Ethereum Name Service director is still in control despite uproar over his tweets

Ethereum Name Service (ENS) director Brantly Millegan remains in his position following a vote to remove him over a number of controversial tweets. A snapshot of the vote shows 1.6 million governance tokens pledged against his removal, with 1.4 million for it, a margin of 5.88 percent.

ENS is a blockchain protocol used by over 300,000 people. It converts convoluted crypto wallet addresses into a single username of the user’s choosing. The addresses are formatted as “username.eth” and have become widely used across the Web3 community.

One of Millegan’s old tweets resurfaced last month, in which he said, “Homosexual acts are evil. Transgenderism doesn’t exist. Abortion is murder. Contraception is a perversion. So is masturbation and porn.” Some of his other offensive tweets have been dug up as well. Millegan was fired from True Names Limited, the nonprofit behind ENS, due to his comments. But he’s still one of the directors of the ENS decentralized autonomous organization (DAO), which is controlled by token holders themselves.
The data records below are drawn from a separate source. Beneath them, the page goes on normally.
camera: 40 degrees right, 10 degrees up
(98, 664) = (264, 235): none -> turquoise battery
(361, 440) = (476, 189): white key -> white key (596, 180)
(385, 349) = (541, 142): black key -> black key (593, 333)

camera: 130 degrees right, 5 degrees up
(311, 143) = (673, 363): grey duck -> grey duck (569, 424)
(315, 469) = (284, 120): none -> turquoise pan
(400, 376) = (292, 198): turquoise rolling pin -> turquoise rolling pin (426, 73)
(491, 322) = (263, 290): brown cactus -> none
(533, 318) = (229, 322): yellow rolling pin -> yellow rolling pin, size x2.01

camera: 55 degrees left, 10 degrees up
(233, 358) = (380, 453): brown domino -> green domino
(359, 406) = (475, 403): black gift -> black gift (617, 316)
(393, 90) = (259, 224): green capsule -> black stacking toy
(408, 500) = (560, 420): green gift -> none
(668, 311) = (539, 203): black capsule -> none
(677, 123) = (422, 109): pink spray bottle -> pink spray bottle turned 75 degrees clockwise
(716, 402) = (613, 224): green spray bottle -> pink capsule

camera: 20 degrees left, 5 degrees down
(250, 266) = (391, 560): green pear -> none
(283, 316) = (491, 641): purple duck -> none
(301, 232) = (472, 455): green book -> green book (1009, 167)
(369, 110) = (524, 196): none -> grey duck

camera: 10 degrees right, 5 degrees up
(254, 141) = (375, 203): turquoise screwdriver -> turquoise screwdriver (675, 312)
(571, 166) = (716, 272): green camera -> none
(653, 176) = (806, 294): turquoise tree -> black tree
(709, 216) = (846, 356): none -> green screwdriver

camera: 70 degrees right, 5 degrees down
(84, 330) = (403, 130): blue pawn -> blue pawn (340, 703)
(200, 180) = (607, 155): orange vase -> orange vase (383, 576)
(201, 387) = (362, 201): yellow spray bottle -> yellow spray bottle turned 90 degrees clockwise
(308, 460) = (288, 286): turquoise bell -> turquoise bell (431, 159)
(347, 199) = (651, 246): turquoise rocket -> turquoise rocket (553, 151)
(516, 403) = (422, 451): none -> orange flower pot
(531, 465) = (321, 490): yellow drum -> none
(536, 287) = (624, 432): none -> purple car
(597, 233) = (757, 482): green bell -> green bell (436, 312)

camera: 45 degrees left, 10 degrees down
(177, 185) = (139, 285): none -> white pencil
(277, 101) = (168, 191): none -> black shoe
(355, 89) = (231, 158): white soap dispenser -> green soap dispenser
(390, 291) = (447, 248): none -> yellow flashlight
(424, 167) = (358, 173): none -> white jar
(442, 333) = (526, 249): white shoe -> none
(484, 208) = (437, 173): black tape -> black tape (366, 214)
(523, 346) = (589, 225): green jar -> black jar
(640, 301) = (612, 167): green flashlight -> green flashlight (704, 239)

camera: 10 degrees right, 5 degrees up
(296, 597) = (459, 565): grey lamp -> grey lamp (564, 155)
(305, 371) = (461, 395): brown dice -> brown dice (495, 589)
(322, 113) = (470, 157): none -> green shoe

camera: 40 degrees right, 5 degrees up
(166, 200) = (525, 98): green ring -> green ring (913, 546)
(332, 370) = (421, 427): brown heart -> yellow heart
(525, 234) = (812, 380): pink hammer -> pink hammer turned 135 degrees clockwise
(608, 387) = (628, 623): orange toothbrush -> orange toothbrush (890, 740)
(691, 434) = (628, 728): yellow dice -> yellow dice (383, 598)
Millegan is one of the most important decision-makers of the ENS community. He’s taken on the role of a delegate, or a community representative that DAO members vote for by allocating their ENS tokens. Delegates vote on decisions for the members of the DAO; the more tokens pledged to a delegate, the more voting power they possess.

At this time of writing, there are currently around 354,000 tokens pledged to Millegan — the most of any other delegate in the ENS DAO — even after some users urged other members to shift their tokens elsewhere. As ENS co-founder Alex Van de Sande points out on Twitter, only 1,600 of the tokens Millegan pledged belong to his own wallet; the rest belong to the roughly 5,600 addresses delegating their tokens to him.

The vote for Millegan’s removal, which ended on Saturday, included his own (heavily weighted) vote against it. Nick Johnson, the founder of ENS, abstained from voting. If Millegan also abstained from voting, he would’ve been removed as director — the tokens put towards removing him would’ve outweighed the tokens pledged towards keeping him.